Juru bicara Kementerian Komunikasi, Gajendra Thakur, menuturkan pemerintah sudah “meminta platform-media sosial untuk mendaftar sebanyak lima kali” sebelum akhirnya memutuskan pemblokiran.

Perdana Menteri KP Sharma Oli juga membela langkah tersebut. Ia menyatakan bahwa, “kemerdekaan bangsa lebih besar daripada kehilangan pekerjaan segelintir individu,” serta menegaskan semua platform asing harus tunduk pada hukum Nepal.

Namun bagi massa, pemblokiran medsos hanya menjadi pemicu awal dari keresahan yang lebih dalam.

“Kami terpicu oleh larangan media sosial, tetapi itu bukan satu-satunya alasan kami berkumpul di sini,” kata Yujan Rajbhandari, mahasiswa 24 tahun.
“Kami memprotes korupsi yang telah mengakar di negara ini,” lanjutnya.

Seorang pengunjuk rasa lain, Bhumika Bharati, menuturkan, “Ada gerakan antikorupsi di luar negeri, dan mereka (pemerintah) khawatir hal seperti itu akan terjadi di sini juga.”

Menyusul bentrokan, pemerintah memberlakukan jam malam di beberapa titik strategis Kathmandu, termasuk kawasan kantor perdana menteri di Singha Durbar dan sekitar gedung parlemen. Jam malam berlaku hingga pukul 22:00 waktu setempat.
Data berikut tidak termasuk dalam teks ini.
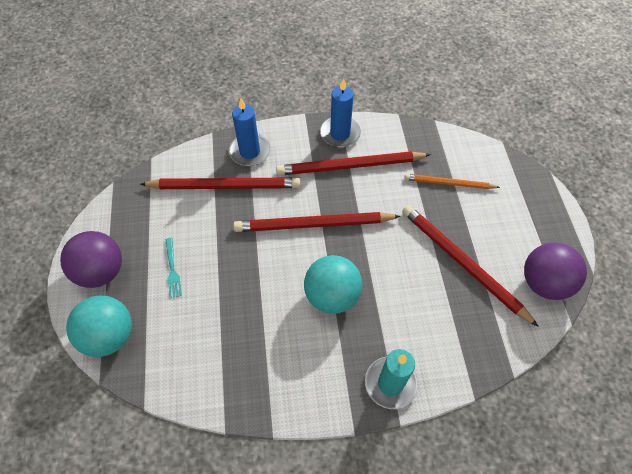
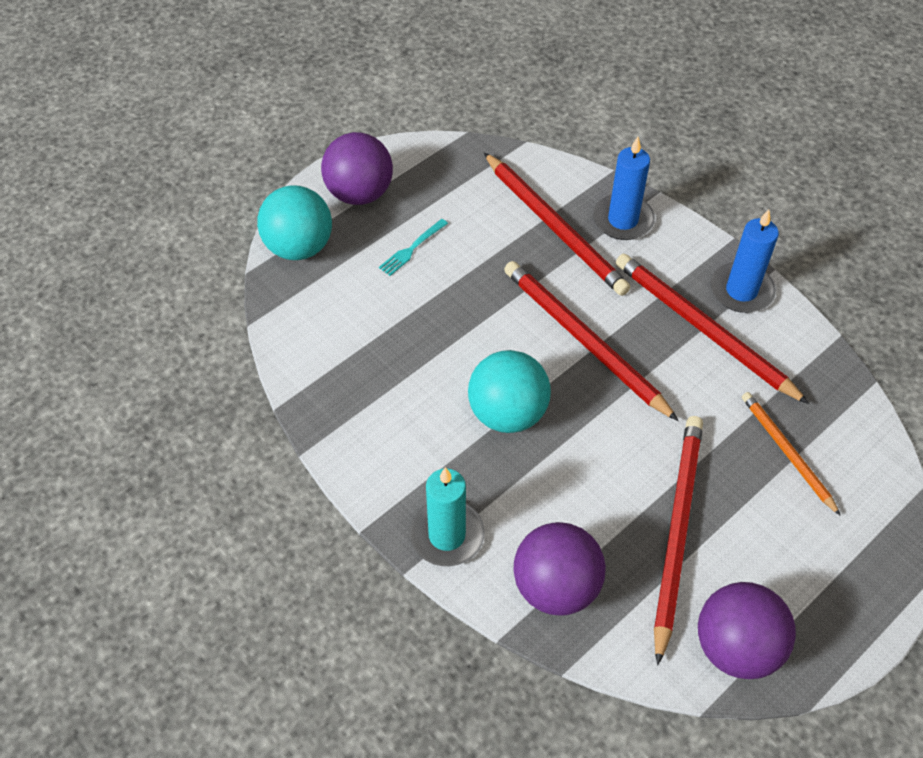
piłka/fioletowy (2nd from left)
Gelombang protes juga merembet ke sejumlah distrik lain. Aksi ini didominasi pelajar sekolah dan mahasiswa yang menyebut gerakan mereka sebagai “protes generasi baru”.

Pemblokiran media sosial turut berdampak pada komunikasi jutaan warga Nepal yang bekerja di luar negeri, yang selama ini bergantung pada platform daring untuk berhubungan dengan keluarga. Dunia usaha dan sektor pariwisata juga dilaporkan terganggu akibat kebijakan ini.

Organisasi hak asasi manusia menyerukan penyelidikan atas penggunaan kekuatan oleh aparat. Amnesty International dalam pernyataannya mendesak pihak berwenang Nepal untuk “menunjukkan pembatasan maksimum” dalam menghadapi aksi protes.